At the end of 2023, we stated that throughout 2024, we would see a shift from hardware-centric drivers to software ones. This thesis proved challenging to defend during the first part of the year but was spot-on thereafter. Fueled by increasing capabilities, applications are entering the large-scale adoption phase when implementation becomes paramount. Identifying the right companies with the right business models and executions is what is set to drive the performance of our strategy in 2025.

Allocation preferences 

 

Understanding AI & Robotics

What is it all about?

The AI & Robotics strategy provides exposure to advanced automation technologies. The investable universe is structured around four main pillars:

  1. Semiconductors: providing the computing power for automation tasks.
  2. Data: training AI models and enabling their efficient use.
  3. Hardware Applications: supporting physical automation in industries like manufacturing.
  4. Software Applications: empowering smarter, faster decision-making everywhere.

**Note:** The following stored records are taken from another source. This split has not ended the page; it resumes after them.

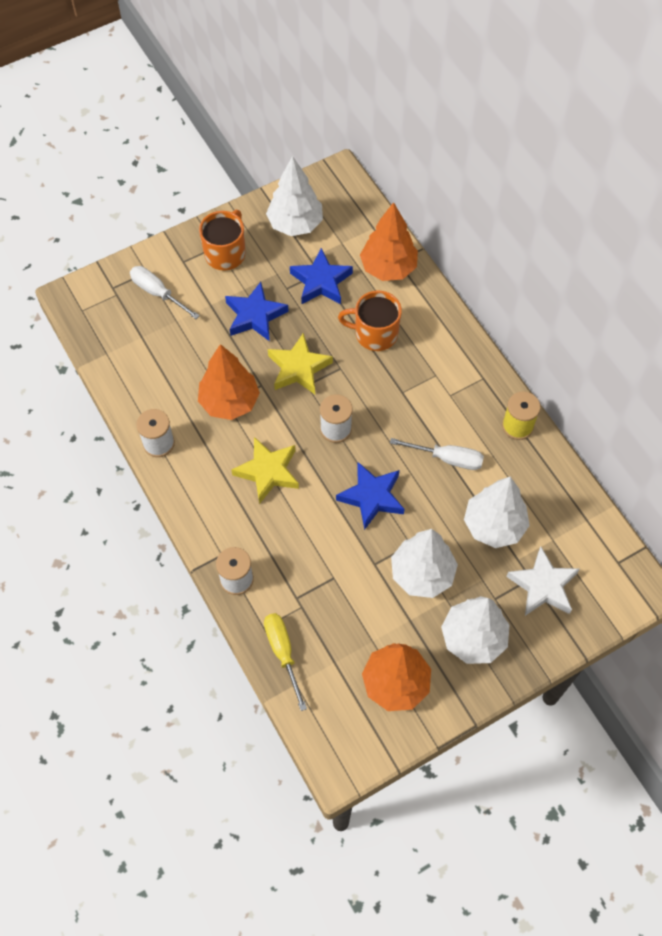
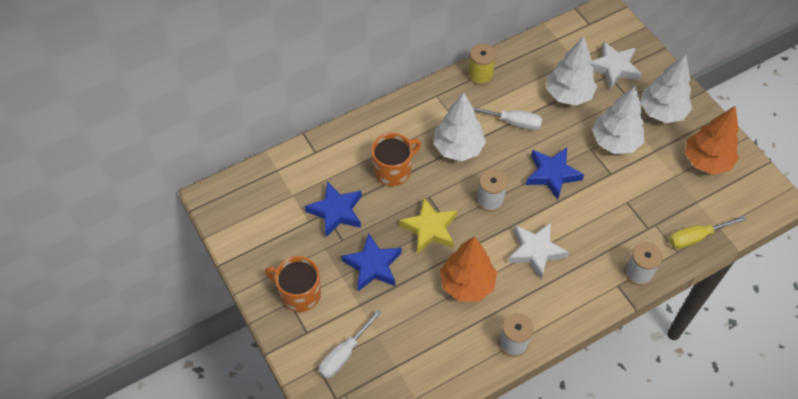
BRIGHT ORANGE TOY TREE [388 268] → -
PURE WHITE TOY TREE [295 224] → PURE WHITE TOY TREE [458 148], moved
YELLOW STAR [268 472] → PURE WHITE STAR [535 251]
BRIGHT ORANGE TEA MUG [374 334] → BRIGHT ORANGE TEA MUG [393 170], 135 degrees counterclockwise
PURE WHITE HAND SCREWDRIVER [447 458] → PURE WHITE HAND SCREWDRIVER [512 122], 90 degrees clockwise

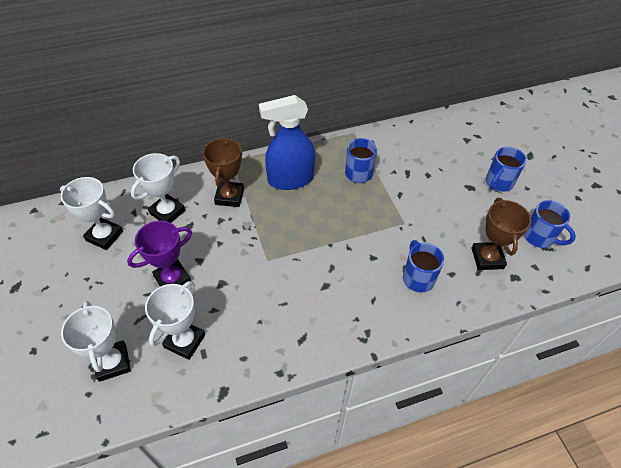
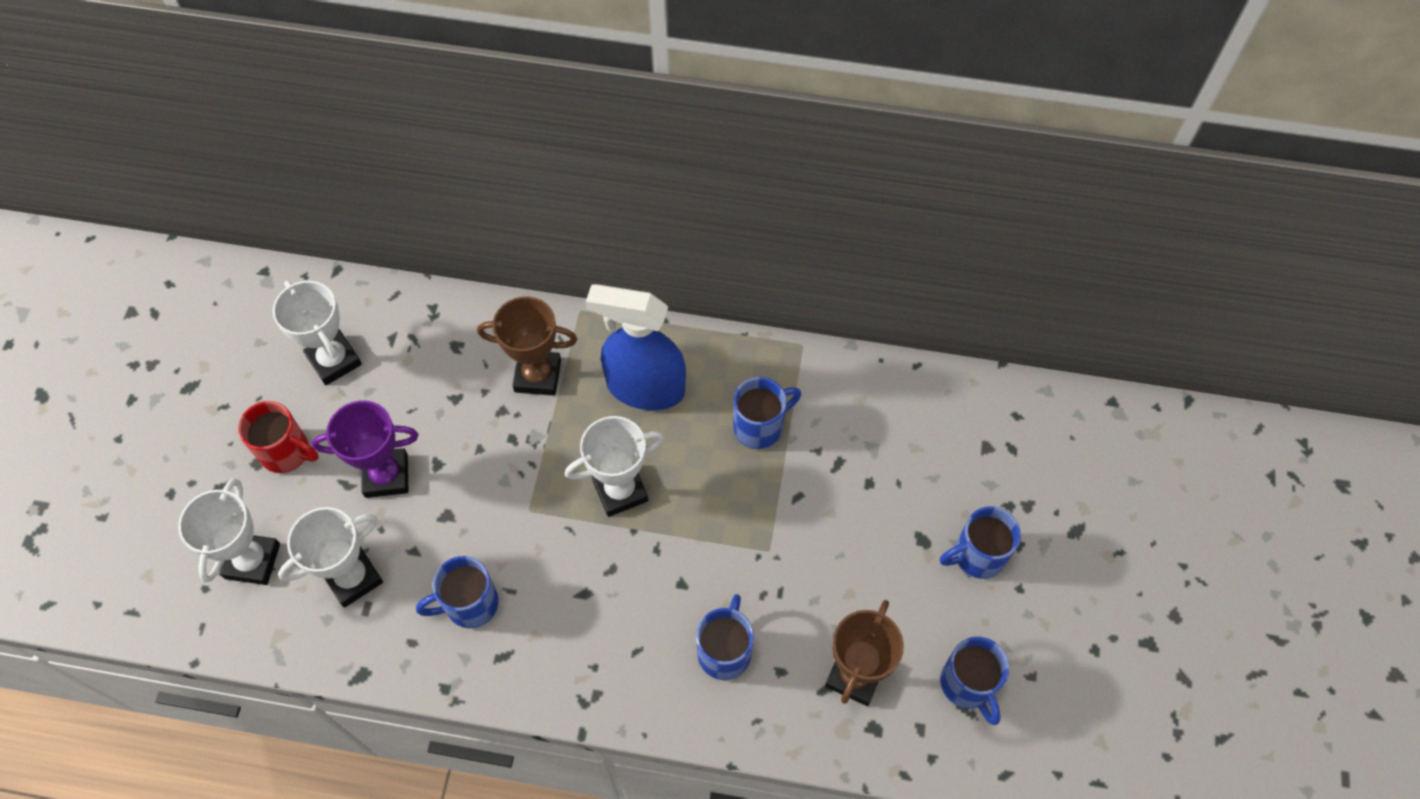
- → CRIMSON TEA MUG [287 452]
- → BLUE TEA MUG [469 604]
PURE WHITE PRIZE CUP [167 212] → PURE WHITE PRIZE CUP [620 491], moved
BROWN PRIZE CUP [229 196] → BROWN PRIZE CUP [537 376], 60 degrees clockwise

Investors are demanding tangible results 

The launch of ChatGPT in November 2022 acted as a significant catalyst for what may ultimately be a historical technological transition. Its impressive capabilities brought AI back to global attention, sparking a wave of substantial investments.

This impact was particularly profound for the semiconductor industry, where leading technology providers like Nvidia achieved spectacular stock performances. In 2024, this momentum continued, with the frenzy extending to the broader data center supply chain.

Eyes are now turning towards applications, a segment that concentrates the most innovation. Investors are starting to demand returns on their investments and are no longer satisfied with the promises of longer-term perspectives. This put pressure on companies to deliver tangible results, penalizing players with inconsistent execution (e.g., UiPath Inc) but handsomely rewarding top performers (e.g., Palantir Technologies Inc).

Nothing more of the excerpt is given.